The company will release the PST documentation under its Open Specification Promise, which basically assures outside developers that they won't get sued, even if they use the documentation to build a competing application.
The announcement won't have a major short-term impact. Microsoft is being cagey about committing to an actual release date, most likely because it will take a while for the company's own engineers to create usable documentation. PST is a notoriously complex and difficult format, and even different versions of Outlook tend to have serious compatibility problems.
In the long run, however, releasing the PST documentation will allow developers to do all kinds of interesting things:
Developers will thus be able to read, create, and interoperate with the data in .PST files in server and client scenarios without concerns about patents, and without the need to contact Microsoft. Anyone will be able to implement the .PST file format on any platform and in any tool, using the programming language and platform of their choice.
The company says that providing access to the documentation will facilitate interoperability by enabling customers and vendors to access their data in .PST files across a variety of platforms. Organizations that need to exchange key corporate data in and out of Outlook, upload to the cloud, or comply with corporate governance policies, will find this particularly useful.
Then again, many Exchange users were already dealing with a tough question: How long do you keep such important business data tied to a proprietary format before the interoperability issues simply become too much to bear?

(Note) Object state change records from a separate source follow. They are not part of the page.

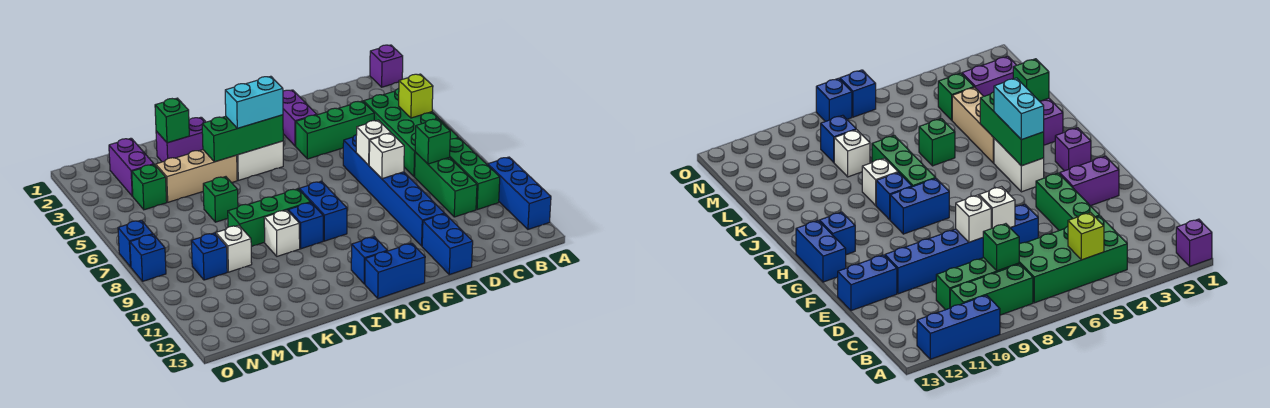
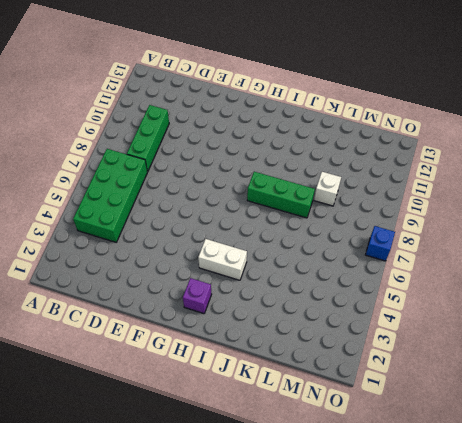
none -> purple brick A1 level 1
none -> blue brick A10:A12 level 1
none -> green brick B8:B10 level 1
none -> green brick D4:F4 level 1

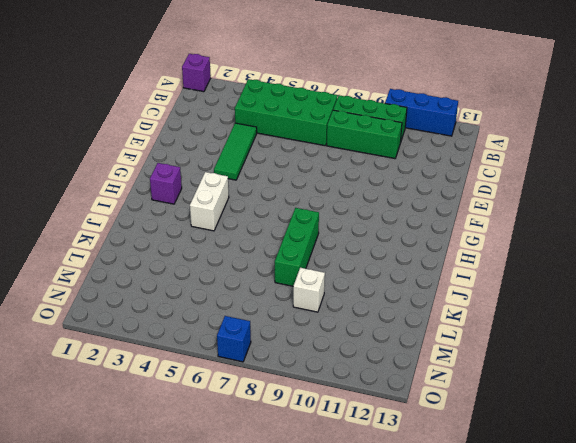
green tile D4:F4 level 1 -> green brick D4:F4 level 1
none -> blue brick E6:E11 level 1
none -> blue brick E12:E13 level 1
none -> purple brick F2:F3 level 1
none -> blue brick G13:H13 level 1

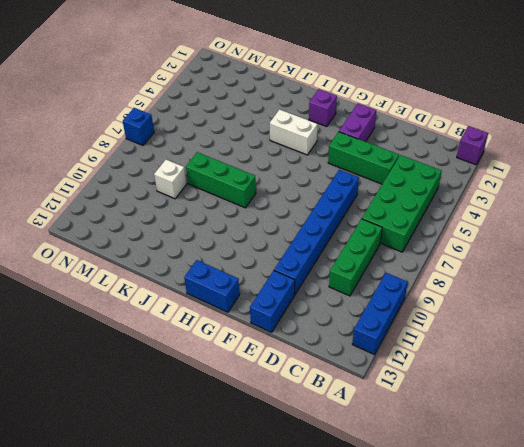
none -> green brick B8:B10 level 1
none -> blue brick H8:H9 level 1
none -> blue brick H12 level 1
none -> blue brick I9 level 1

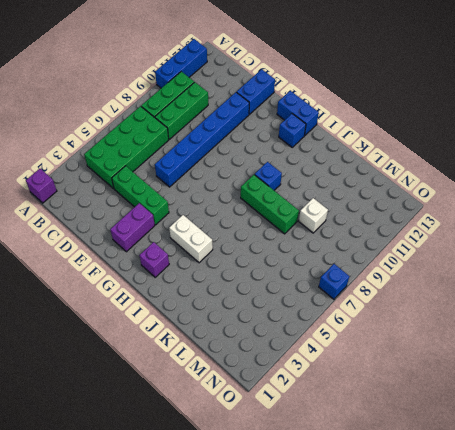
none -> blue brick H8:H9 level 1
none -> purple brick J2:K2 level 1
none -> tan brick J4:L4 level 1
none -> white brick J9 level 1

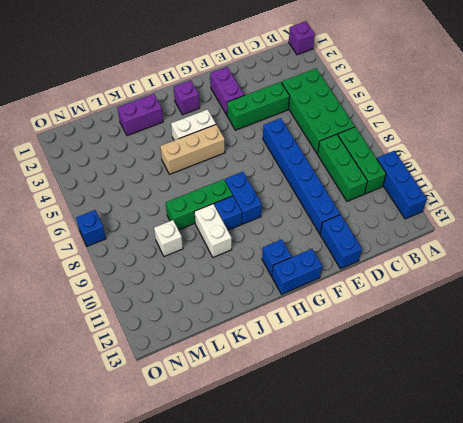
tan brick H5:J5 level 1 -> tan brick J4:L4 level 1
white brick J9:J10 level 1 -> white brick J9 level 1
none -> green brick K6 level 1
none -> purple brick M2:M3 level 1
none -> green brick M4 level 1
none -> blue brick M9 level 1

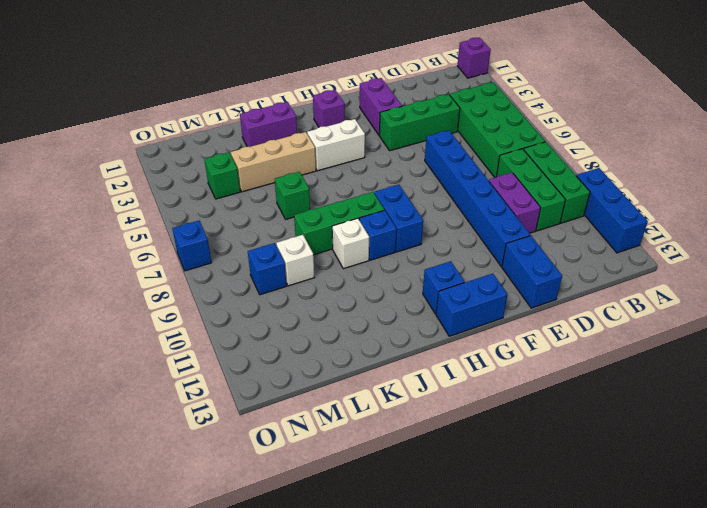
purple brick D9:D10 level 1 -> purple brick M2:M3 level 1
none -> blue brick O8 level 1
none -> lime brick B5 level 2
none -> green brick C8 level 2
none -> white brick E7 level 2

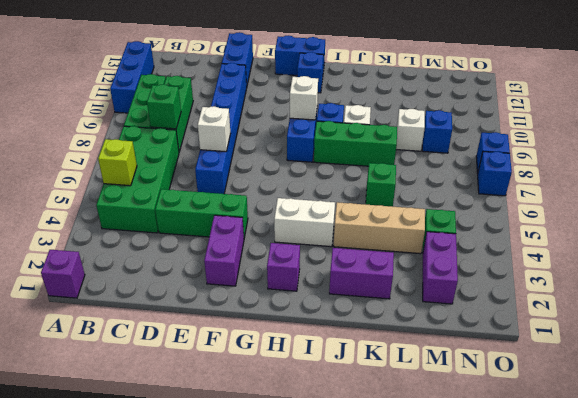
white brick H9 level 2 -> white brick E8 level 2
none -> green brick H4:J4 level 2
none -> green brick K2 level 2
none -> cyan brick H4:I4 level 3

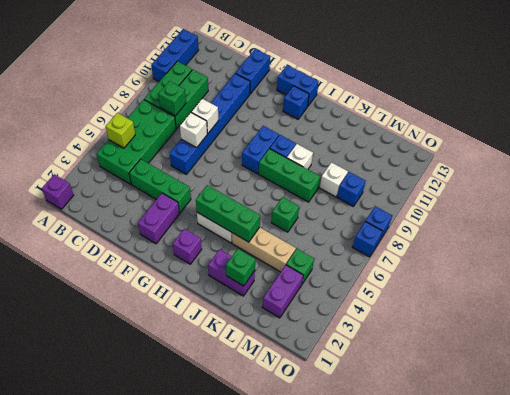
none -> cyan brick H4:I4 level 3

Microsoft just answered that question for them, turning PST from a black box into a de facto industry standard. Companies that currently use Outlook and Exchange can continue to do so, even as they adopt other, complimentary technologies.
Some firms will take this route because they consider Microsoft Outlook a valuable part of their IT infrastructure. Others will take it because it offers the path of least resistance.
Either way, both Microsoft and its customers win in the long run. There's nothing terribly altruistic about the company's decision; it simply makes good business sense in an era when proprietary data structures -- no matter how deeply entrenched they happen to be -- cause far more trouble than they are worth.